State of the Planet

News from the Columbia Climate School

Peak Water?

In 1956, Shell Oil geologist M. King Hubbert presented a paper to the American Petroleum Institute in which he argued that United States oil production would hit its all-time highest rate of production sometime between 1965 and 1970.

Though widely derided at the time, Hubbert’s prediction turned out to be correct: U.S. oil production peaked in 1970, at roughly 9.6 million barrels of oil per day. Today the United States produces only about 5.3 million barrels per day, a decline of nearly 40 percent, even as consumption has continued to rise.
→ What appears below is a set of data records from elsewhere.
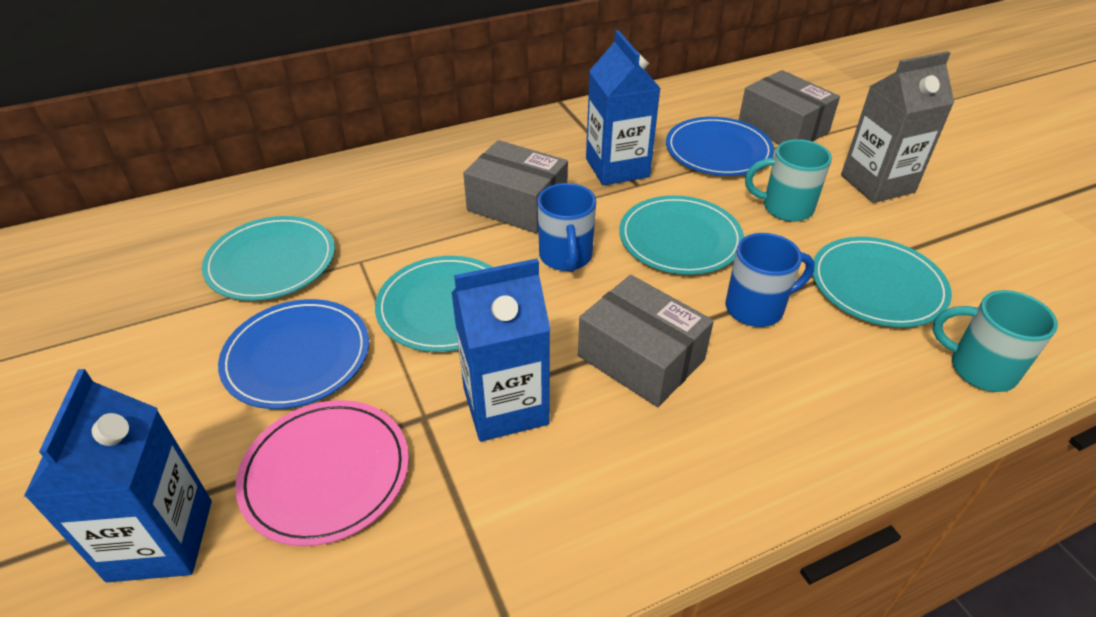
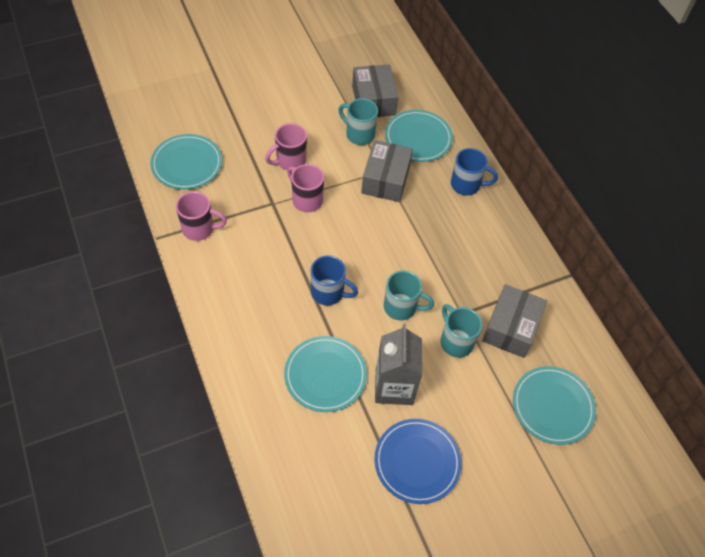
blue carton: 3 -> 0
blue plate: 2 -> 1
pink mug: 0 -> 3
pink plate: 1 -> 0
turquoise mug: 2 -> 3

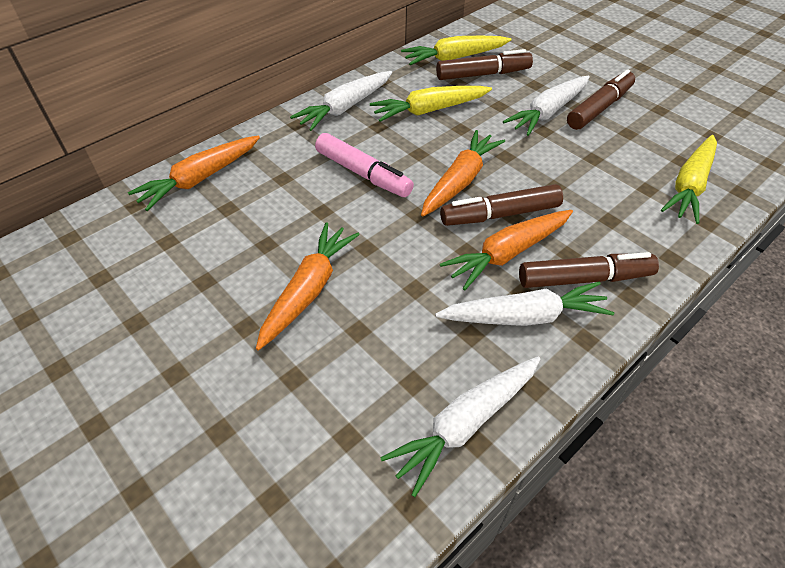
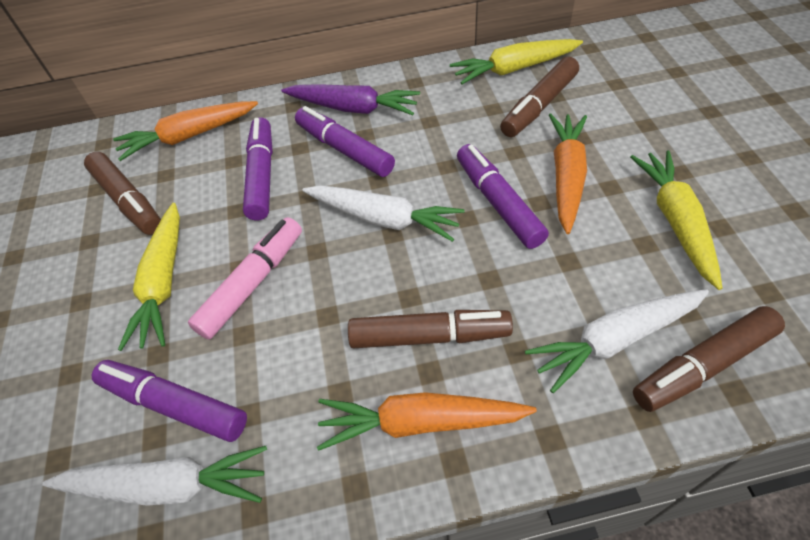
orange carrot: 4 -> 3
purple carrot: 0 -> 1
purple marker: 0 -> 4
white carrot: 4 -> 3

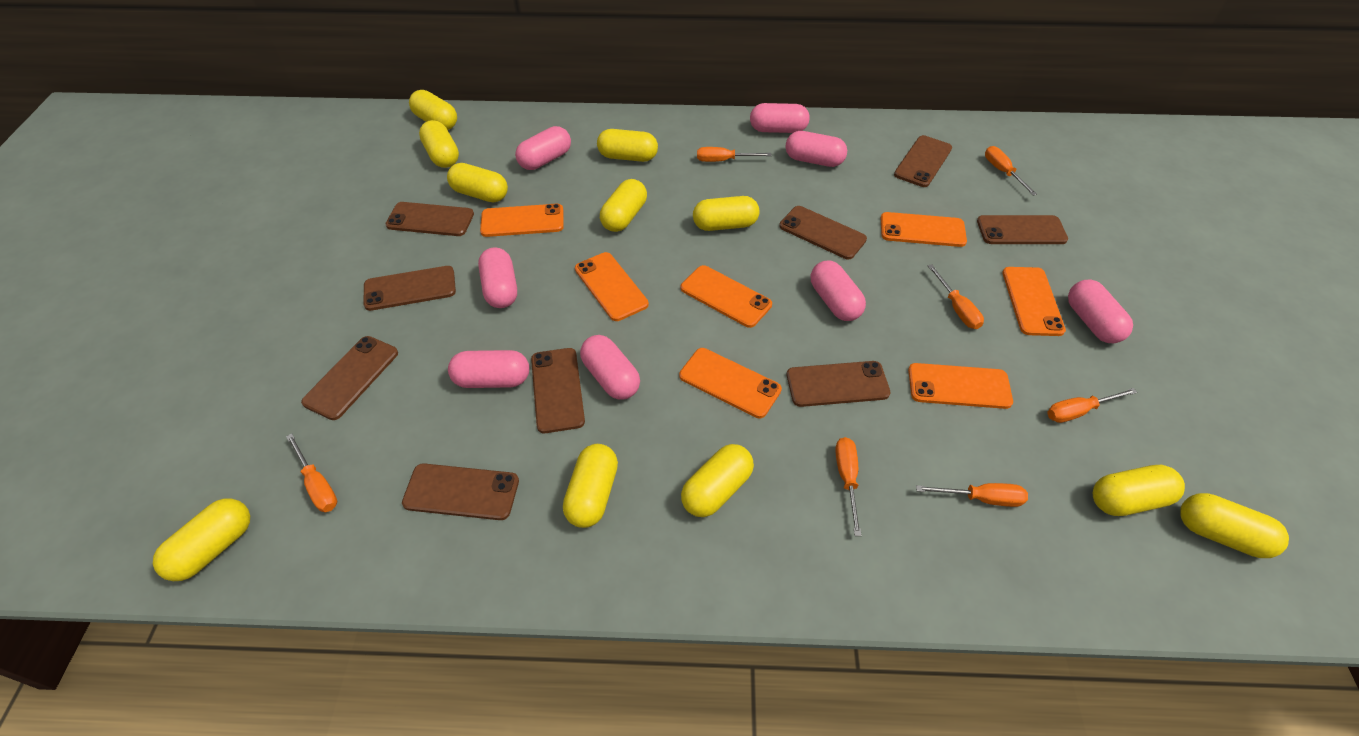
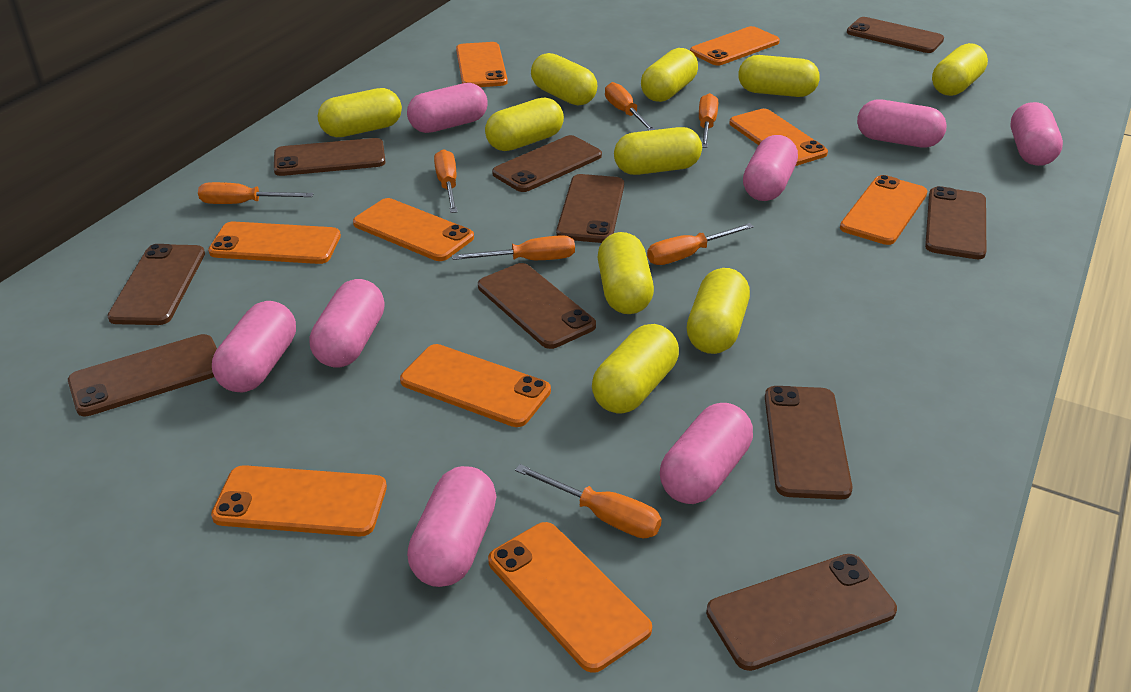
brown phone: 9 -> 10
orange phone: 7 -> 9
yellow capsule: 11 -> 10

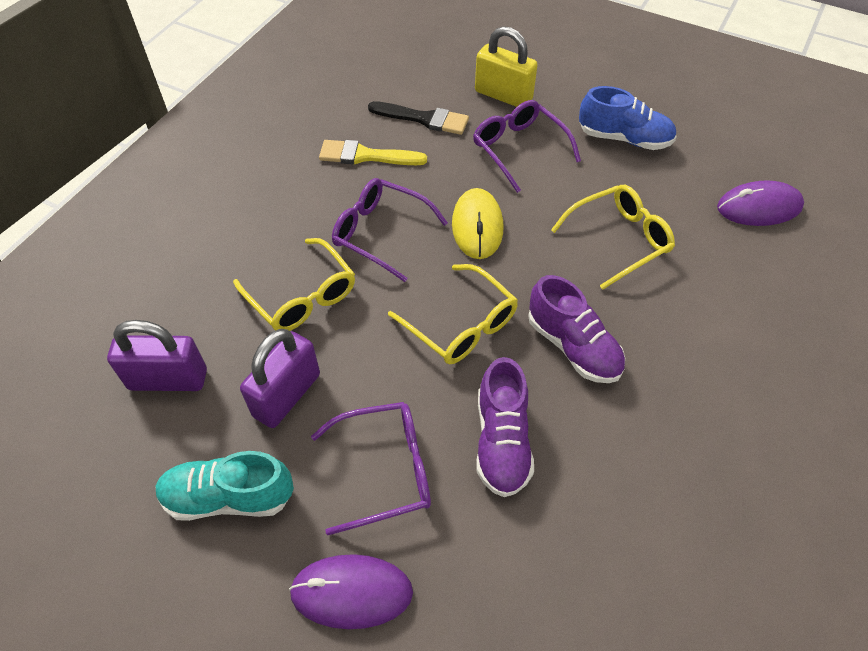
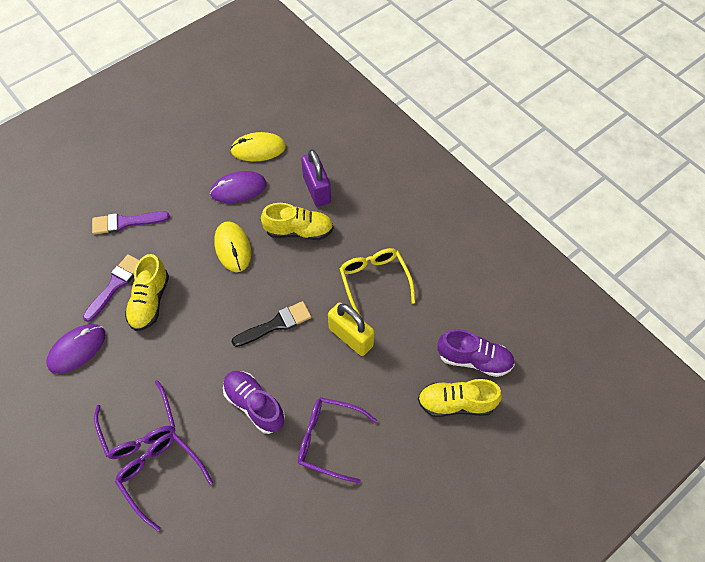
blue shoe: 1 -> 0
purple brush: 0 -> 2
purple padlock: 2 -> 1
turquoise shoe: 1 -> 0
yellow brush: 1 -> 0
yellow glasses: 3 -> 1
yellow mouse: 1 -> 2
yellow shoe: 0 -> 3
To meet the demand, the U.S. has been forced to import ever larger quantities of crude oil from overseas, with profound consequences for foreign policy, global security and sustainability.

Chart of Historical U.S. Oil Production

Today, a growing number of scientists argue that global peak oil may be upon us—an argument that would seem to be supported by the increasingly heroic measures oil companies are taking (such as the ultra-deepwater drilling in the Gulf of Mexico) to keep up with global oil demand. Given the world’s dependence on oil, a global production decline has enormous implications.

Until recently, Hubbert’s modeling techniques were applied only to oil and other non-renewable resources. But in the last few years, researchers of other resources have begun to examine whether consumption of some renewable resources follows Hubbert’s model.

So how useful is the concept of “peak water”?

Noted water expert Dr. Peter Gleick of the Pacific Institute, spoke on the issue at the Columbia Water Center last February.

As Dr. Gleick makes clear, there are important differences between fresh water and crude oil. Practically any use of oil, he says, is “consumptive” – that is, once the energy in it is extracted and used, its quality is degraded and it is effectively gone forever. Water, on the other hand, is never really lost to the hydrologic cycle. Thus it is not literally possible to experience global “peak water”.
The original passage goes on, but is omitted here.